Best Bets get above-average mpg, class-average or better reliability, class-average or better crash-test ratings, and our recommendation.
By Jim Mateja
April 5, 1993
Audi calls the S4 sedan the "spiritual successor" to its former 200 Quattro. Most cars fall short of providing religious experiences-though a couple times when we've slammed our fingers in the doors there was a brief one-way conversation with
the Lord. Being a spiritual successor is a heck of a reputation to live up to for a car. Perhaps by "spiritual" Audi refers to the fact that several years ago people charged that some of its cars seemed to take off on their own as if
ghost-driven. More than likely, Audi means the S4 was designed to don a halo for the performance, ride and handling the 200 Quattro lacked. We'll buy that. The S4 provides exceptional get-up-and-go with its 2.2-liter, 227-horsepower,
20-valve, 5-cylinder, turbocharged engine, as we experienced on several occasions when choosing to sprint from the light and leave other, more mortal cars in our wake. Through five gears the 2.2 is really a blithe spirit. One objection to most
five-cylinder engines is that the odd order means they tend to be a bit noisier than a V-6 or V-8. However, the S4's five-cylinder was whisper-quiet. The 0-to-60 claim is 6.2 seconds, while top speed is electronically limited to 130 m.p.h. to ward off
the Walter Mitty in all of us from taking over. The price you pay for above-average quickness and quiet, however, is an 18 m.p.g. city/23 highway mileage rating. While focusing on power, the S4 doesn't shortchange safety. Driver- and
passenger-side air bags and four-wheel anti-lock brakes are standard. And while designed to contribute to performance, the full-time all-wheel drive, speed-sensitive power steering and even the four-wheel fully independent suspension serve dual roles
by helping control contact with the road and the driving environment. All-wheel drive means the S4 grabs the pavement and won't let go; speed-sensitive power steering means you get added power assist tomake those low-speed parking-lot maneuvers
without fumbling or stumbling or needing two chances to slip between two cars at the mall; while the independent suspension provides just enough cushion to prevent jarring and jostling when you opt to motor around aggressively.
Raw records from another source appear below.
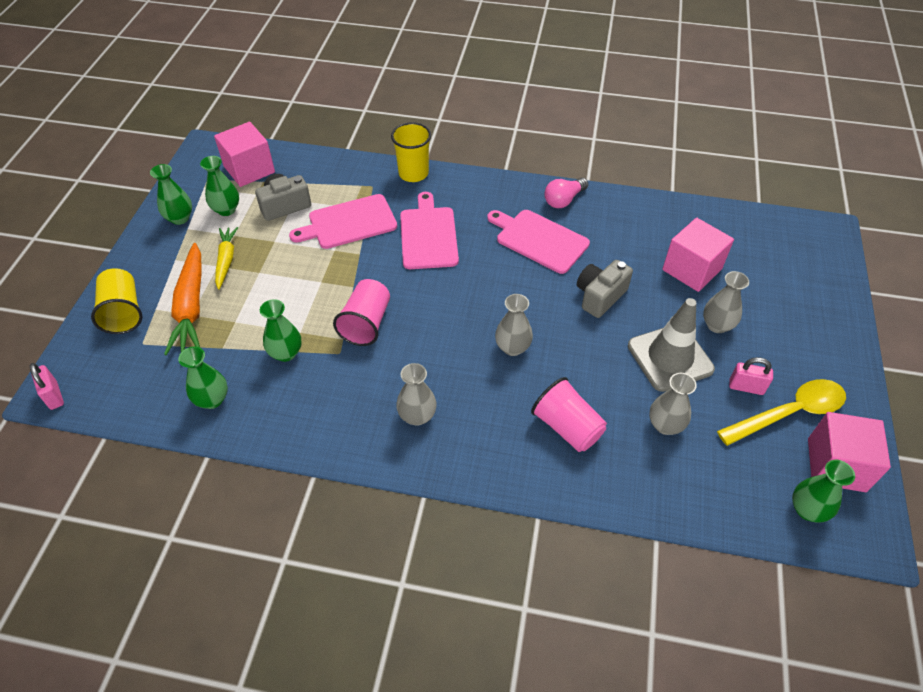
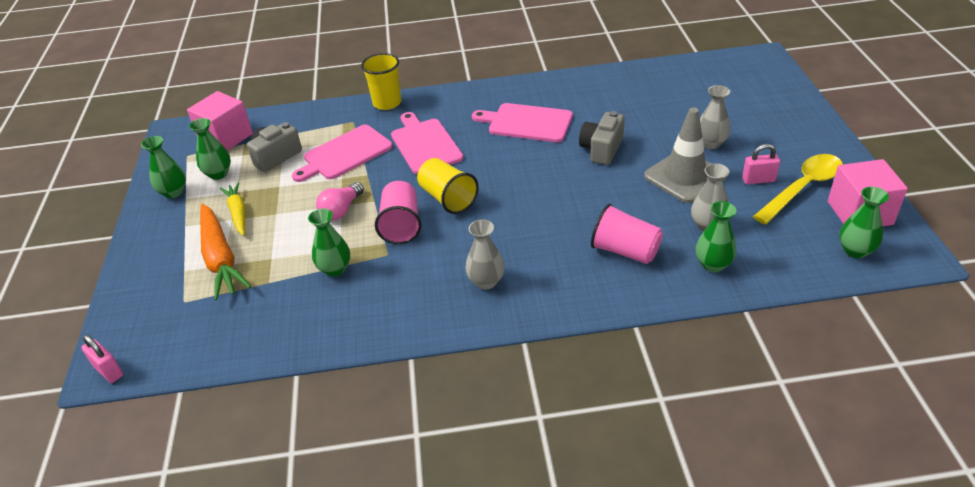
camera: 15 degrees left, 10 degrees down
(123, 312) = (151, 282): yellow cup -> yellow cup (448, 198)
(212, 399) = (279, 326): green vase -> green vase (713, 264)
(512, 347) = (545, 206): grey vase -> none
(563, 200) = (533, 89): pink light bulb -> pink light bulb (341, 210)
(692, 269) = (668, 110): pink cube -> none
If allowed two
suggestions to make the ride even more pleasant, we'd add a layer of padding to the bucket seats or soften the foam a tad, and we'd get rid of the Z-rated, 16-inch performance tires that are standard on the S4. On flat pavement those very wide
tires perform as if coated with glue. They're so wide you get an ample patch of rubber in contact with the road. However, when the pavement is uneven, such as on some stretches of expressway or interstate that are deeply grooved from constant
heavy-truck traffic, those tires tend to wander left to right and right to left as if trying to seek a level plane. It's a most unnerving feeling. Smaller all-season, 15-inch radials are
optional at no extra charge. We'd favor those treads. The S4 carries a base price of $46,850. My God, $46,850! We finally discovered where the spiritualism comes into play. That's a hefty price and within chump change of a
Lexus LS400. The Audi is more lively than the LS400, but the Lexus gets the nod in terms of room, comfort, styling, and the ability to tour all day without having to change positions in your chair to relieve the pain. Standard equipment in the
S4 includes alloy wheels; anti-theft alarm system; 5 m.p.h. bumpers; fog lamps; dual power mirrors with automatic defogging; automatic climate control; power windows with driver-side touch down; leather, heated power seats with memory feature; power
tilt/slide glass sunroof; cruise control; Bose AM/FM stereo with cassette; dual visor vanity mirrors; cellular phone; outside temperature gauge; heat ducts to rear seats; tilt and telescoping steering column; and expandable ski/
torage sack. Our test car added a compact-disc player at $790, and with a $445 freight charge the sticker read $48,085. European-car enthusiasts who thumb their noses at U.S. or Japanese luxury performance cars will be pleased with the
responsiveness of the S4. Get rid of the Z-rated tires and they may even smile. Of course, if you have roughly $50,000 to spend on a car, why would you have any reason to frown?